1. Quels sont les aspects de l’héritage marxiste qui appartiennent définitivement au passé, et quels sont ceux qui vous semblent toujours aussi pertinents aujourd’hui ?

Je voudrais commencer par nuancer ou différencier l’idée même d’héritage. Il n’y a pas un héritage, mais plusieurs: un marxisme «orthodoxe» (d’Etat ou de Parti) et des marxismes «hétérodoxes», un marxisme scientiste (ou positiviste) et un marxisme critique (ou dialectique), ou encore ce que le philosophe Ernst Bloch appelait des «courants froids» et des «courants chauds» du marxisme. Il ne s’agit pas de simples différences de lecture et d’interprétation, mais de discours théoriques qui sous-tendent parfois des politiques antagoniques. Comme le répétait souvent Jacques Derrida, l’héritage n’est pas un bien que l’on transmet et que l’on conserve. Il est ce qu’en font les héritiers, et ce qu’ils en feront.
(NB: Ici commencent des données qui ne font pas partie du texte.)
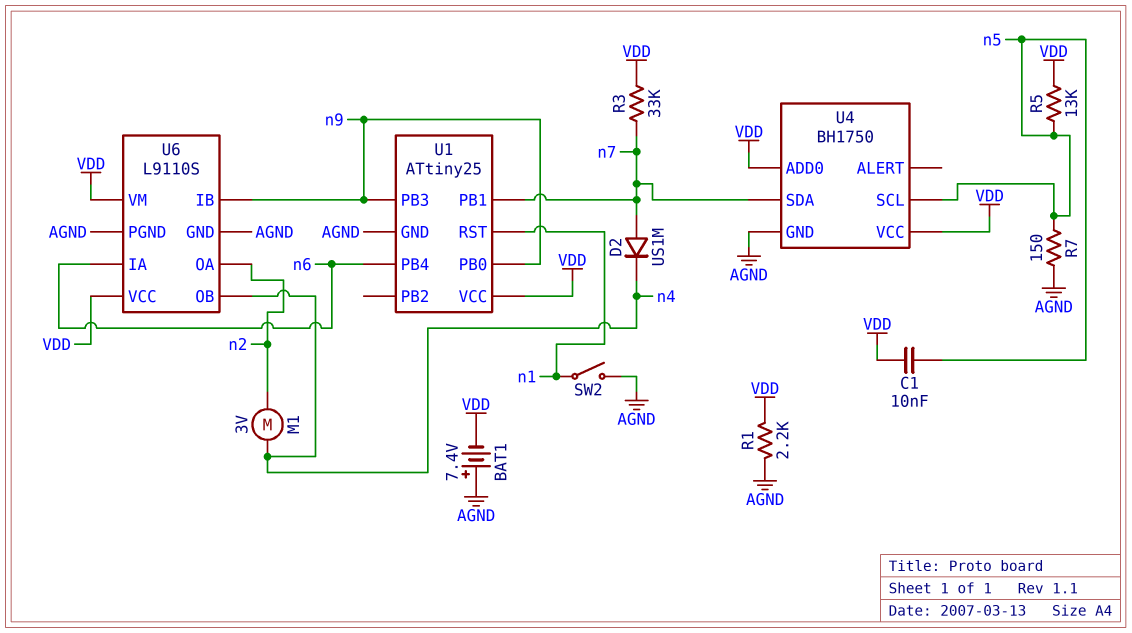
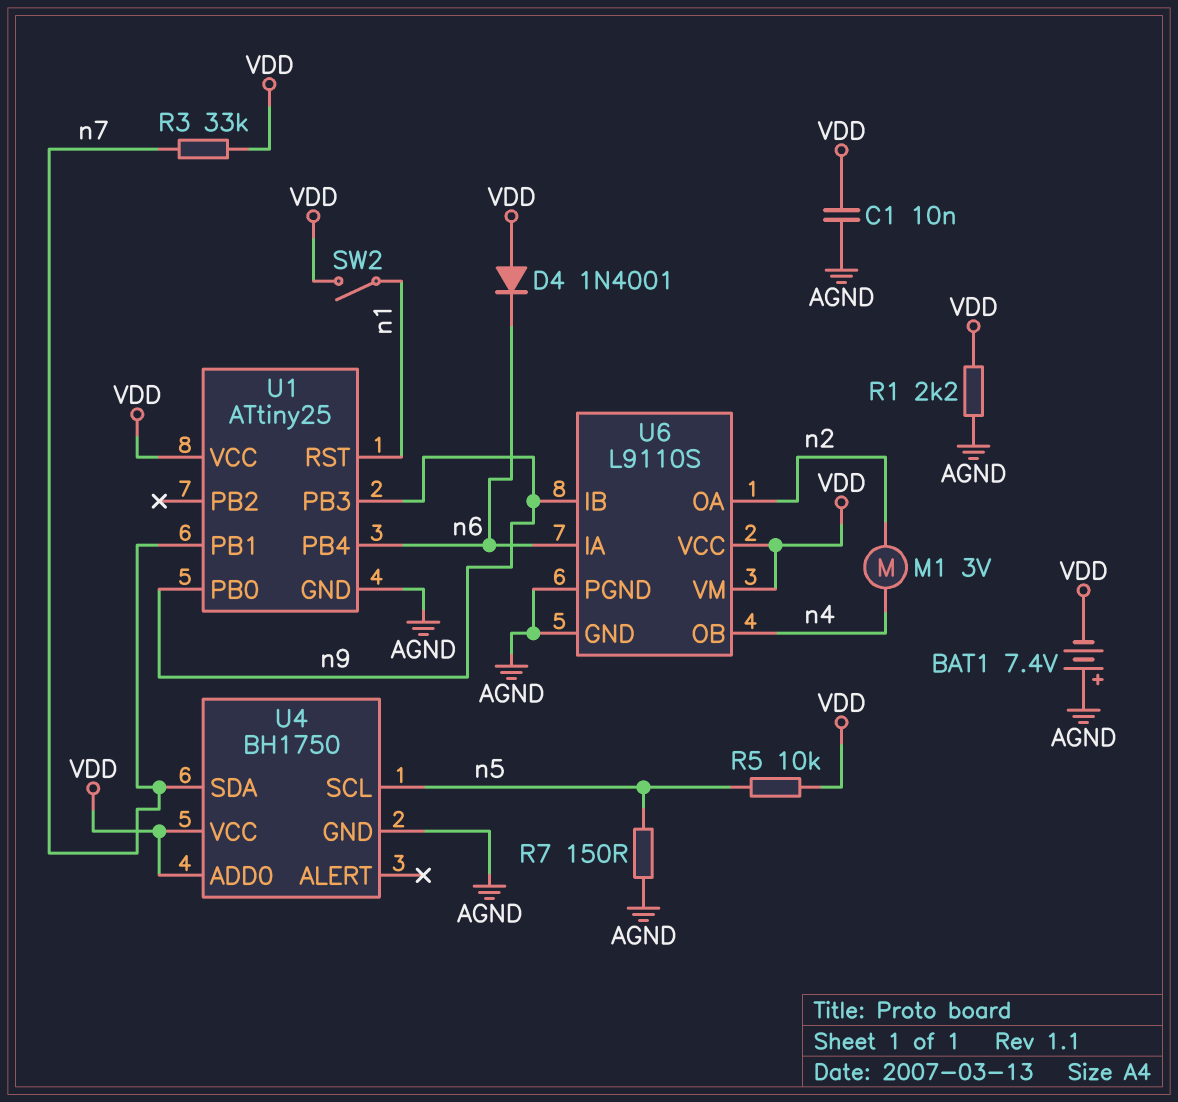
C1: 10nF (VDD, n5) -> 10nF (AGND, VDD)
D2: diode US1M (A n7, K n4) -> none
D4: none -> diode 1N4001 (A VDD, K n6)
R5: 13k (VDD, n5) -> 10k (VDD, n5)
SW2: switch (AGND, n1) -> switch (VDD, n1)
2. Alors, ce qui est périmé, dans la théorie de Marx ?

• Je dirais d’abord un certain optimisme sociologique: l’idée que le développement capitaliste entraîne de manière presque mécanique le développement d’une classe ouvrière toujours plus nombreuse et concentrée, toujours mieux organisée, et toujours plus consciente. Un siècle d’expériences a montré l’importance des divisions et des différenciations dans les rangs du prolétariat. L’unité des classes exploitées n’est pas une donnée naturelle, mais un combat et une construction.

• Ensuite, je pense qu’il faudrait reprendre une réflexion de fond sur les notions de dictature du prolétariat et de dépérissement de l’Etat. C’est une question compliquée, car les mots n’ont pas aujourd’hui le même sens qu’ils pouvaient avoir sous la plume de Marx. A l’époque, la dictature, dans le vocabulaire des Lumières, s’opposait à la tyrannie; elle évoquait une vénérable institution romaine: un pouvoir d’exception délégué pour un temps limité, et non pas un pouvoir arbitraire illimité. Il est évident qu’après les dictatures militaires et bureaucratiques du XXe siècle, le mot n’a plus cette innocence. Pour Marx il désignait une grande nouveauté: un pouvoir d’exception pour la première fois majoritaire, dont la Commune de Paris représenta, selon ses propres mots, «la forme enfin trouvée». C’est donc de cette expérience de la Commune (et de toutes les formes de démocratie «d’en-bas») qu’il faudrait parler aujourd’hui. La notion de dictature du prolétariat ne définissait donc par pour Marx un régime institutionnel défini. Elle avait plutôt un sens stratégique, celui de souligner la rupture de continuité entre un ordre social et juridique ancien et un ordre nouveau: «entre deux droits opposés, c’est la force qui tranche», écrivait-il dans le Capital. De ce point de vue, la dictature du prolétariat serait la forme prolétarienne de l’état d’exception.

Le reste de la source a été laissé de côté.